Studies show that learning a new sport is beneficial for academic and professional performance, social awareness, self-esteem, stress management, neuroplasticity and of course, for your general health. In this article we’re going to explain the best way to learn a new sport according to science, to improve your health and happiness. Let’s get started.
The need for physical activity
A whopping 60 percent of American adults do not get the recommended amount of physical activity. 25 percent of whom are completely sedentary. Being sedentary increases your risk of all-cause mortality, and is linked to mental health issues like depression and anxiety, chronic disease, and premature aging. In fact, an estimated two million deaths per year are attributed to physical inactivity; making it one of the leading causes of death globally.
It’s evident that as a society, we need to move more.
A great opportunity to move
Despite the Covid-19 pandemic having some devastating consequences, it can also be seen to have some benefits. For some, it was a nudge in the right direction. As examined in a study published last year, the lockdown inspired people to be more active. As of April 2020, “population-level interest in exercise was at an all-time high since records began”.
This trend continued, with more people than ever joining online fitness platforms like Beachbody. Beachbody, a fitness app, experienced 300-percent growth in new subscribers in 2020 alone. For some, it was an activity to appease the boredom of lockdown. For others, in the face of the virus, it was a realization that you have to look after your health. Learning a new sport is a perfect way to appease boredom and improve your health. But what is the best way to approach this successfully?
The top 5 ways to learn a new sport according to science
So now we’ve covered the why, let’s talk a little more about the how. According to research, there are certain habits you can practice to learn anything easily and effectively.
- Practice makes perfect
The most obvious one is often the most effective. Studies have consistently shown that when it comes to learning a new skill, the more time you spend practicing it, the better you’ll pick it up.
A 2016 study published by York University conducted brain scans on professional ballet dancers to understand how they learn new dances. The results showed that those who repeated their initial learning more frequently experienced increased brain activation during visualization.
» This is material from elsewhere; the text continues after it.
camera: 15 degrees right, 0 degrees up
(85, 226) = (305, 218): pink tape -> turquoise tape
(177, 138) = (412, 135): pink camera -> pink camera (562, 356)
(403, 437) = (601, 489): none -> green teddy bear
What this means in essence is that the more you do it, the better your brain can visualize how to do it, and it becomes instinctive. For example, when you learn to drive a car you have to guide yourself through the different phases - turning it on, changing gears etc. But the more you drive, the less you have to think about it, because your brain does it instinctively.
- Have fun
Interestingly, studies show that the more you enjoy doing something, the more efficient your learning. A study that examined the results of neuroimaging and neurotransmitters in the brain found that when people are happier and more comfortable, their brain chemistry changes, making them more receptive to information and likely to retain it.
If you feel stressed to try and learn the new sport as quickly as possible, you are actually going to prevent it from happening. Relax, enjoy and have fun!
- Be optimistic
Whether you’re an adult or a child looking to learn a new sport, there is a shared characteristic that predicts success – optimism. Optimistic people are more likely to be successful in their endeavors. This is because their positive attitude reflects in their work ethic, with optimistic individuals more likely to overcome adversities, maintain motivation, and be persistent.
- Master the basics
It can be crushing for the ego when you try to run 10 miles but can only make it for one. When you start a new sport, it is vital to master the basics. If running is your new sport of choice, start by walking one mile. Progress this into running a mile, and so on. Slow progress allows you to master the basics.
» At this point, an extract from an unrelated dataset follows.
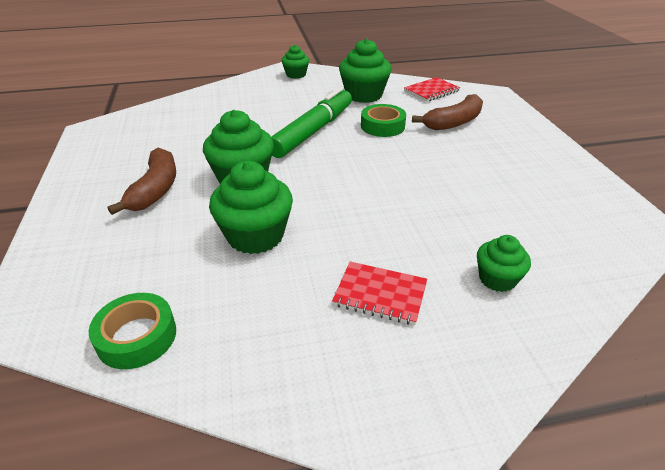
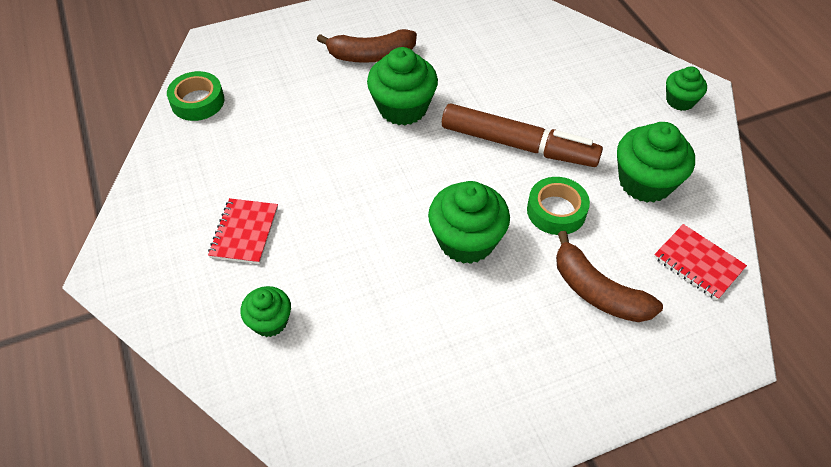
camera: 80 degrees right, 15 degrees up
(255, 236) = (313, 137): green cupcake -> green cupcake (466, 241)
(313, 131) = (518, 145): green marker -> brown marker

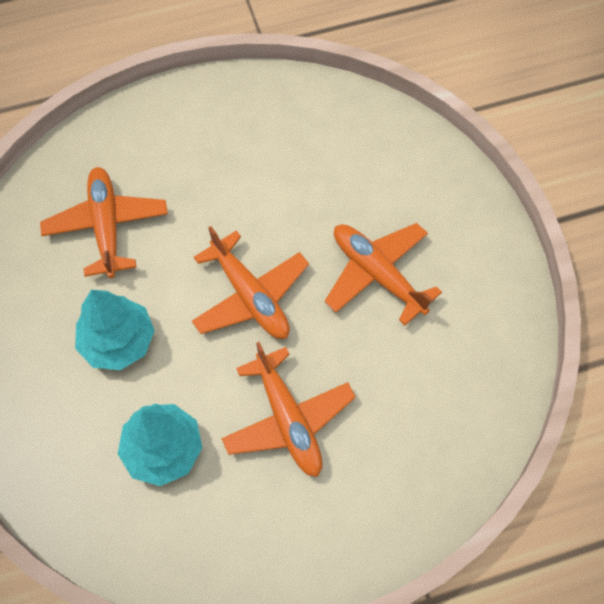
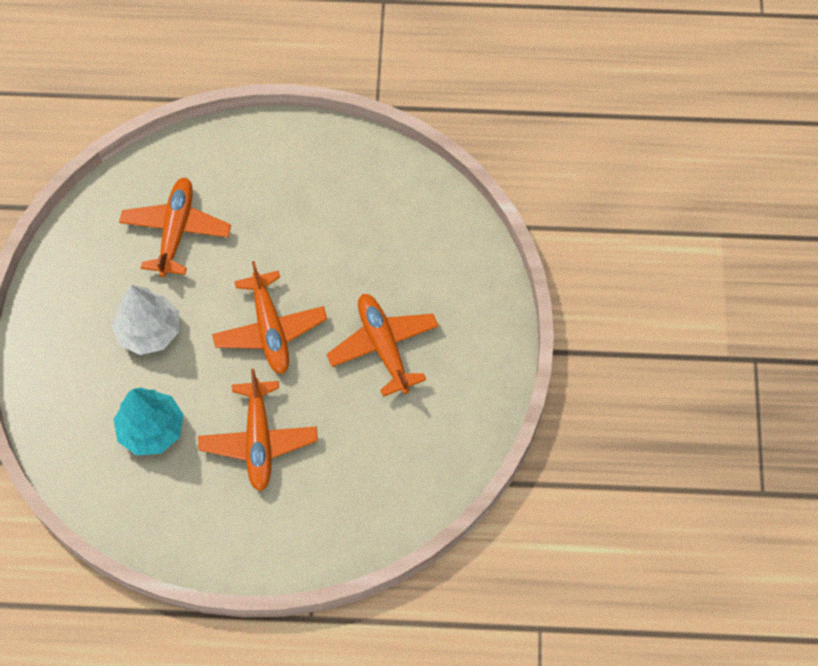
camera: 20 degrees right, 0 degrees up
(118, 341) = (149, 331): turquoise tree -> white tree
Don’t jump ahead and get disappointed when it doesn’t work for you. Drop the ego and build a solid foundation.
- Preparation and education
You need to be prepared and educated in your new sport. Whether it’s golf, running or fly-fishing there are a few universal truths:
You need the right gear e.g. a golf club, running shoes, a fishing rod
- You need to understand what to do
And you can’t have one without the other!
You can opt to take lessons with an expert, join a team, or learn from a friend. But it’s necessary - you can’t learn by accident! Plus, if you don’t have the right sport-specific equipment, you may halt progress or cause harm.
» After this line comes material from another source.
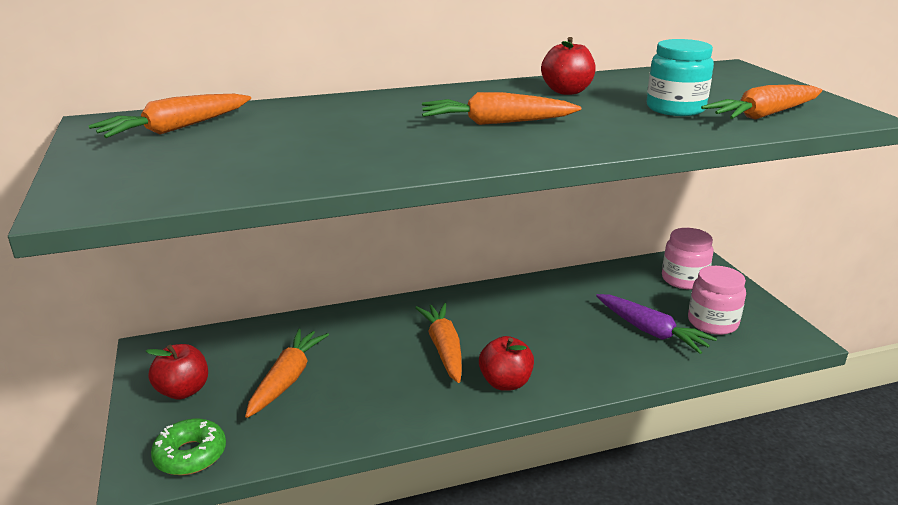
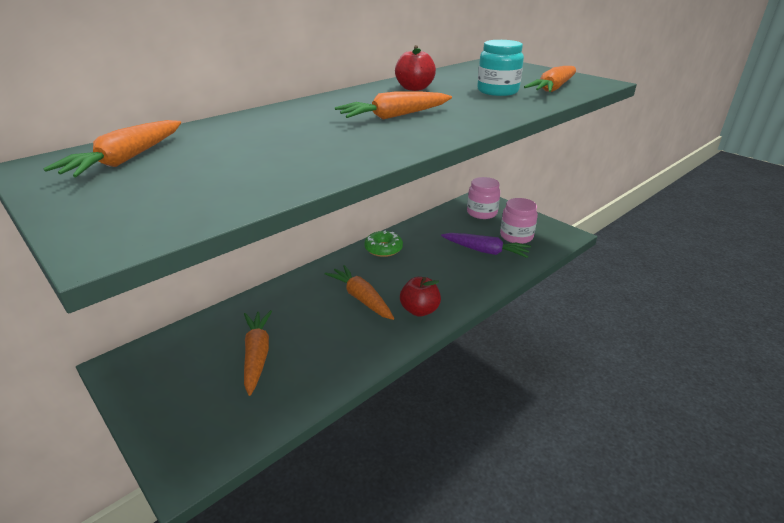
camera: 25 degrees left, 5 degrees up
(183, 391) = (172, 391): red apple -> none
(190, 455) = (216, 442): green donut -> green donut (383, 249)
Why you should learn a new sport
Learning a new sport enhances neuroplasticity - the brain’s ability to change and adapt, to continually support your cognitive development and performance in life. This is linked to better social skills, work performance, aging and general physical and mental wellbeing.
Aside from this, taking up a new active hobby will help you stay physically fit and healthy, which can drastically improve your quality of life.
If you’re interested in learning a new sport but don’t want to struggle through the learning process, implement these tips and you’ll be learning efficiently and effectively. Good luck!